Exploring privacy: BitTorrent Sync (btsync)
Post-Snowden, we all need to understand privacy and cryptography a little bit better than we did before. If you use something like Dropbox to synchronise files between computers, or to collaborate with people, you may wonder about the security of it. Well, you should wonder about the security of it: the way Dropbox works is that it sends your files up into "the cloud" which is really a big filestore run by Amazon. That's handy because if you trash your computer, your files can be recovered from Amazon's servers. But it's not so handy in that all your files are stored on some third-party server, maybe in the EU, maybe in the USA. In general we shouldn't have to trust such third parties, so it'd be better if the data were encrypted so that Dropbox/Amazon couldn't inspect it. (Note: technically the data is "encrypted" on their server but not in a way that prevents them from looking at it.) Even worse, we know (post-Snowden) that it's highly likely the US security services have some kind of "relationship" with Dropbox/Amazon through which they can scan for interesting content etc, under rather looser terms than maybe we thought. So Dropbox provides a personal service but not a private one.
Luckily (?) the makers of Bittorrent have come along with an alternative called BitTorrent Sync, which does the same kind of job but in a peer-to-peer fashion.
The way it works is described in the btsync tech summary and it's rather neat. Transferring files between computers is basically done Bittorrent-style, but it transmits the data directly between your computers over an encrypted connection.

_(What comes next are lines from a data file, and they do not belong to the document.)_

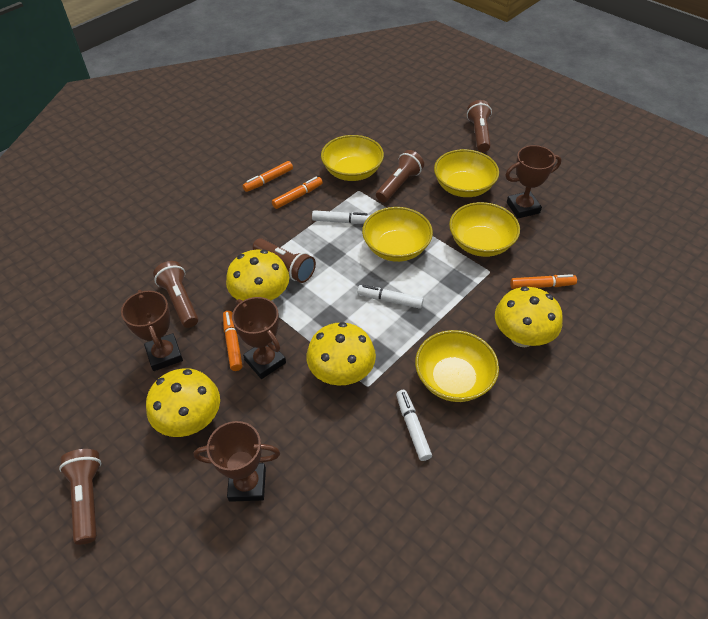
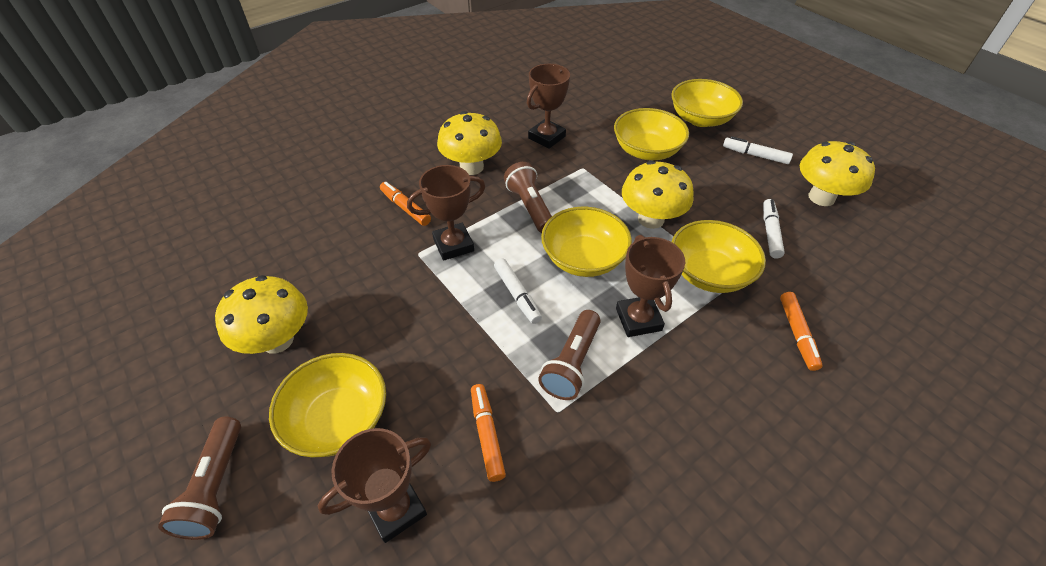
brown flashlight: 5 -> 3
orange marker: 4 -> 3

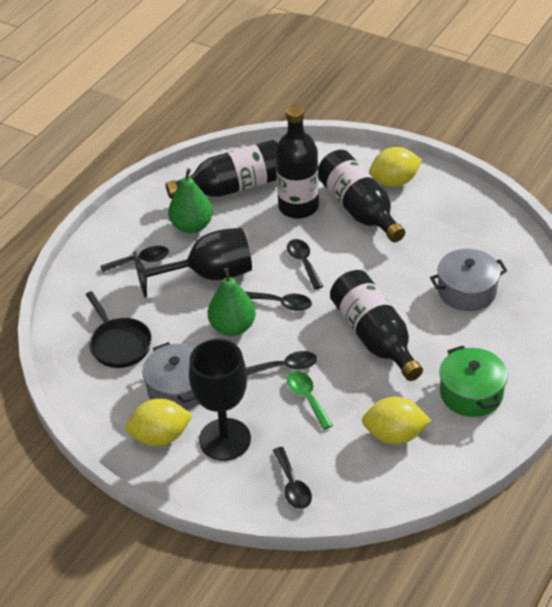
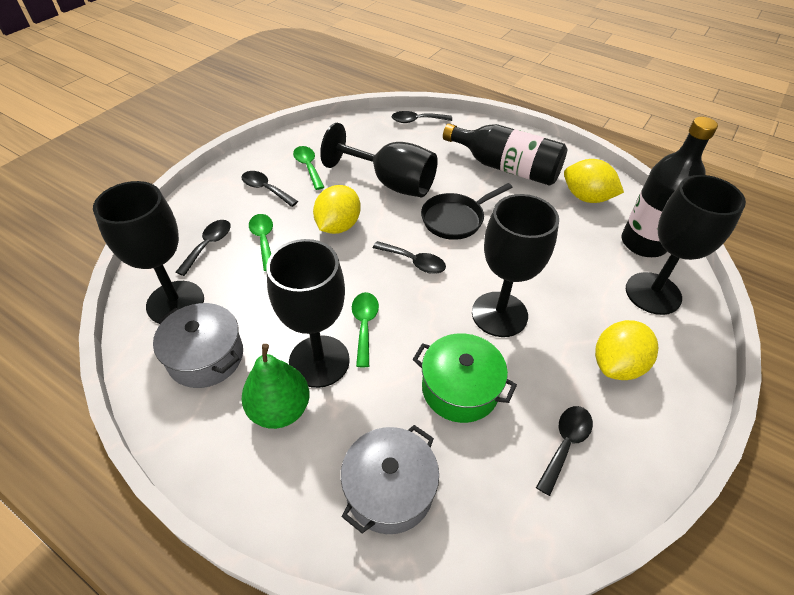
black bottle: 4 -> 2
black goblet: 2 -> 5
green pear: 2 -> 1
green spoon: 1 -> 3

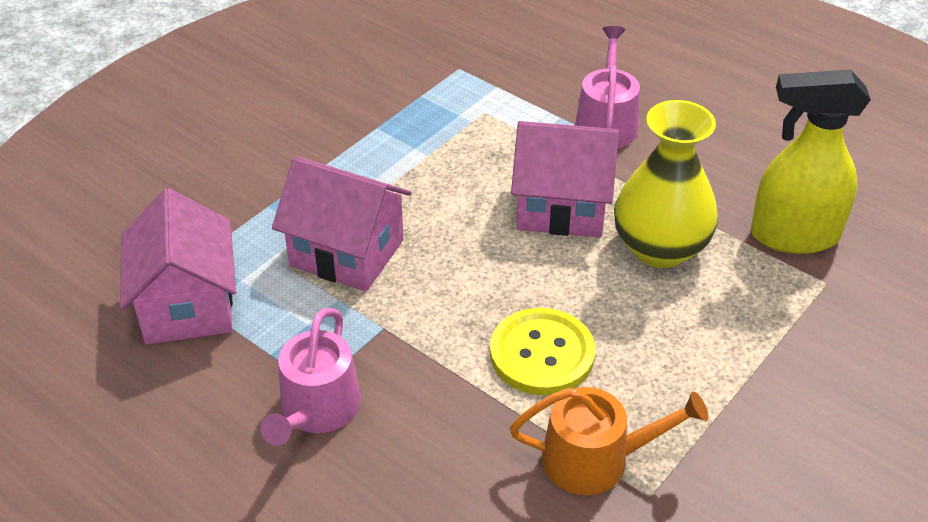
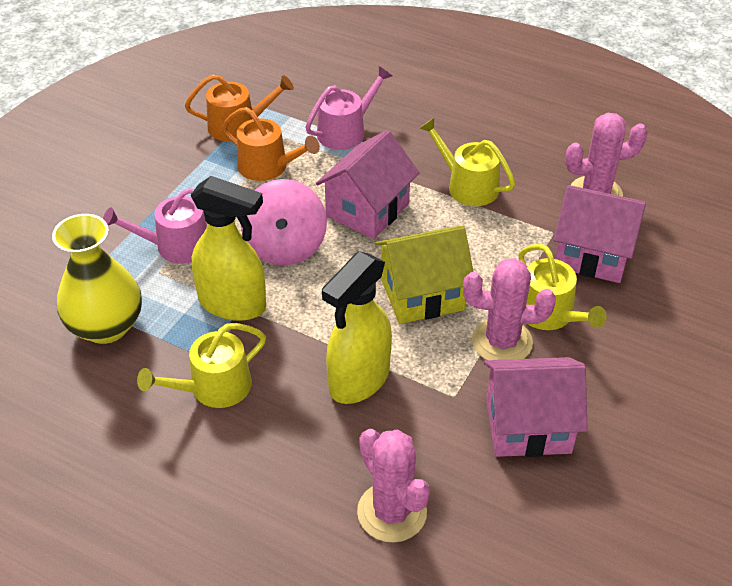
orange watering can: 1 -> 2
pink cactus: 0 -> 3
pink spinning top: 0 -> 1
yellow button: 1 -> 0
yellow house: 0 -> 1
yellow spray bottle: 1 -> 2
yellow watering can: 0 -> 3

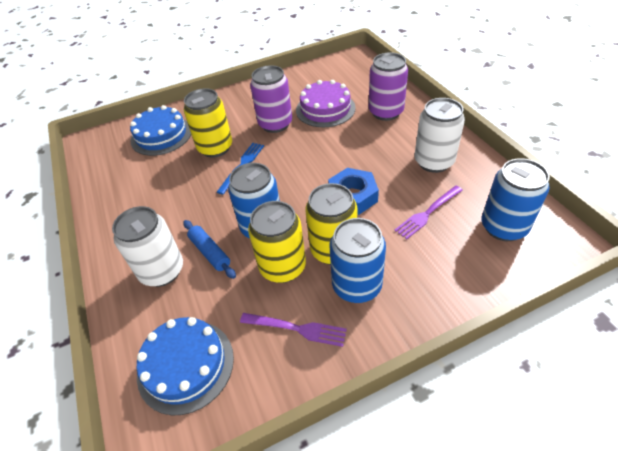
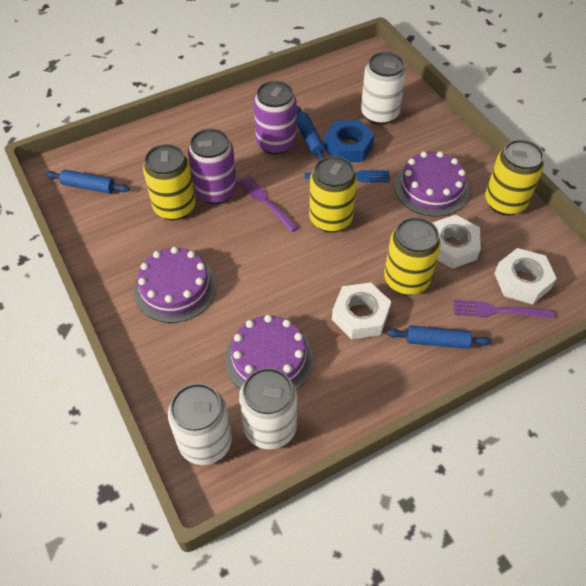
blue cake: 2 -> 0
blue can: 3 -> 0
blue rolling pin: 1 -> 3
purple cake: 1 -> 3
white can: 2 -> 3
white nut: 0 -> 3
yellow can: 3 -> 4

(When I say "directly"... it's still transmitted indirectly in the sense that internet traffic passes through many machines - but I mean that your data is not addressed first to some third-party machine [neither peer nor server] before it gets re-addressed and hops onward to your machine.)
If you have two computers, attached to the internet, you sync files between them by telling them the secret random code that it generates for you. You don't need any central server (in principle), because btsync is able to use a DHT which lets it ask the p2p network, "which IP addresses correspond to machines which know my secret code?"
I think this architecture is really rather nice. There are a handful of extra tweaks you need to be aware of - for example, it does in fact use centralised servers (not just DHT) to help bootstrap awareness of peers, and also to help get round firewalls - but the basic idea is neat, and cuts out the middleman compared against Dropbox. In principle, this appears much better privacy-wise.
There is a major security/privacy issue, but before that here's a minor one. The DHT stores data in the form of "SHA1(Secret):ip:port", which means that although your secret isn't directly stored, if some naughty person was spying on you and detected that your computer had sent out a message saying "who knows about SHA1(Secret)?", then the naughty person could ask the same question and discover the IP addresses of the nodes in your little sharing network. So, that doesn't give away your secret or your data, but it does give away some of your web of connectivity. For example, maybe it lets someone confidently associate your work computer and your home computer. These narrower kinds of information leak are hard to stop, but I believe there are tools that can even avoid them (RetroShare privately hops data from friend-to-friend so that an outside observer could probably work out who your friends are, but not which bit of data is destined for which destination).
The major issue is that Bittorrent sync is not open-source. Many, many security experts can tell you that open-source software is much easier to rely on for security, because the actual software code is out in the open (and ideally, the development process too) and can be inspected for any issues. In the past this was just a vague idea, but now post-Snowden we know that government agencies do force software vendors to compromise the security of their software, and then to deny it to us. So it's very difficult to trust a company (especially, right now, a US-based company) when they say their software is private and secure.
(Of course just because something is open-source doesn't guarantee it is secure. The NSA has been documented tweaking public open-source code, influencing on-the-record standards meetings, etc.)
But if it's closed source, it's like buying a boat and not being able to check all round it to see if it's seaworthy. "Is the hull watertight?" "Well, I've checked the left side, and there are no holes in that side." "Let's go!"
So, it's no wonder that the Free Software Foundation considers it a high priority to make a free-software equivalent to btsync. The design is neat, and in principle it's privacy-preserving. In practice... who knows?
Disclaimer: I'm a citizen not a cryptographer. Post-Snowden we all need to understand privacy and cryptography a little bit better than we did before. You should probably read something by Bruce Schneier or Jacob Appelbaum.